İslam tarihine baktığımızda kuvvet ve şiddeti yöntem olarak seçmiş hiçbir hareketin başarılı olamadığını görüyoruz. İslamı temsil ve dine hizmet iddiasıyla ortaya çıkan, maddi iktidarı ele geçirmeyi ana hedef olarak seçen bu akımların, dine fayda yerine zarar verdiği; gerek dünya ve gerekse Türkiye pratiğine, gerekse bizzat bu tarz hareketlere öncülük etmiş olanların itiraf ve tanıklığı ile sabittir.

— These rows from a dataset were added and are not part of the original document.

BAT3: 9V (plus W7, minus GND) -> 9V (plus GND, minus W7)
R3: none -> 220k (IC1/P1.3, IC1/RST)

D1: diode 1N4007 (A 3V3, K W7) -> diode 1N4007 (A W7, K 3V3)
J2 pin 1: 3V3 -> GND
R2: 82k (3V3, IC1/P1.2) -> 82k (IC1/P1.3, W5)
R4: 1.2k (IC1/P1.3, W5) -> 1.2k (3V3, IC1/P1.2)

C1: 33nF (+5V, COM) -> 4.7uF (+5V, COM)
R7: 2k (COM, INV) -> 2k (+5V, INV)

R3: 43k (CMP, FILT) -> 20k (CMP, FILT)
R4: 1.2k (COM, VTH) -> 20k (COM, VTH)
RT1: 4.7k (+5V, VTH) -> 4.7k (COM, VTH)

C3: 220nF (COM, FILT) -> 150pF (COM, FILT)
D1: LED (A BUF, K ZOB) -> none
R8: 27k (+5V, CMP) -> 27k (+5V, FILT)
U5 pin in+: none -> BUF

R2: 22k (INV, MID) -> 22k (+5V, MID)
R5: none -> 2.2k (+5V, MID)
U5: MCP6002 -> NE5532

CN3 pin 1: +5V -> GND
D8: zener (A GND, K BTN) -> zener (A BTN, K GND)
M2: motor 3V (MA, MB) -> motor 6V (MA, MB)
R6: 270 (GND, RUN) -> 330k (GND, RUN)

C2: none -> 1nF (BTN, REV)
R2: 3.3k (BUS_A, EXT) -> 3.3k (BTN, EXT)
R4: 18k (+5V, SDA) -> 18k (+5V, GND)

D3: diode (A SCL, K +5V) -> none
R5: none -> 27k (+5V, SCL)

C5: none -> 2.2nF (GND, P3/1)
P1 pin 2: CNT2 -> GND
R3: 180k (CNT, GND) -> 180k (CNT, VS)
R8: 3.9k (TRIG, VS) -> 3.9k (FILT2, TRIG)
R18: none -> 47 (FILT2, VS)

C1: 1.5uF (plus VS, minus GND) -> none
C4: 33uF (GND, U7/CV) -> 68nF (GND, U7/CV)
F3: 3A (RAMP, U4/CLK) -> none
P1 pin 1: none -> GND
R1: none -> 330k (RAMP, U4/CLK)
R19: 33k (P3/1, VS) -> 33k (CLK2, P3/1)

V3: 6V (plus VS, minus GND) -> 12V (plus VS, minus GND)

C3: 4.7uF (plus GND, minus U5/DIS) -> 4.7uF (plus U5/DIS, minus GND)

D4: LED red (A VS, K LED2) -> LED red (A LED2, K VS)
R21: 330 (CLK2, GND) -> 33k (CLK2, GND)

Bu çalışmamızda, dine hizmet ve irşadı kendisine misyon olarak seçen, gerek fert ve gerekse fertlerden oluşmuş çeşitli yapılardaki toplulukların bütün mesailerini ferdi esas alan iman hizmeti üzerine yoğunlaştırmaları gerektiği hususunda, Hz. Hasanın, halifelikten feragat etme tavrı örnek olarak gösterilmektedir. Bu tavrın mirasına sahip çıkan ve günümüzde bu misyonun yaşayan pratiği olarak ifade edebileceğimiz Risale-i Nur hizmet metodu ile uyumluluğu, Risale-i Nur metinlerine baş vurularak delillendirilmeye çalışılmaktadır.
***
Osmanlının meşhur tarihçi ve şairlerinden İbn Kemal, Yavuz Sultan Selimin vefatı vesilesiyle yazmış olduğu mersiyenin bir yerinde saltanat döneminin kısa sürmesine rağmen az zamanda çok işler başardığına telmihen şu beyti kaleme almış:
Az müddetde çoğ iş itmişdi / Sâyesi olmuşdı âlem-gîr
Şems-i asrdı, asırda şemsin / Zıllî memdud olur zamanı kasîr1
Bu sözler, Yavuz Sultan Selimin nispeten kısa süren saltanat döneminin fütuhat ve maddi etkilerini çok güzel ifade eden sanat harikası sözlerdir. Şayet Hz. Hasanın, Yavuzun saltanatının onda birinden bile kısa süren kısacık hilafetinin ve bu hilafetten feragatinin ümmet içerisinde vesile olduğu manevi fütuhat anlaşılabilse, yukarıya aldığımız beytin aynısının, hatta daha mükemmelinin Hz. Hasan için söylenmesi gerektiği kanaatindeyiz. Zira Yavuzun maddi ve coğrafi sahada sağladığı ümmet birliğini, Hz. Hasan kalbi ve manevi sahada sağlamıştır.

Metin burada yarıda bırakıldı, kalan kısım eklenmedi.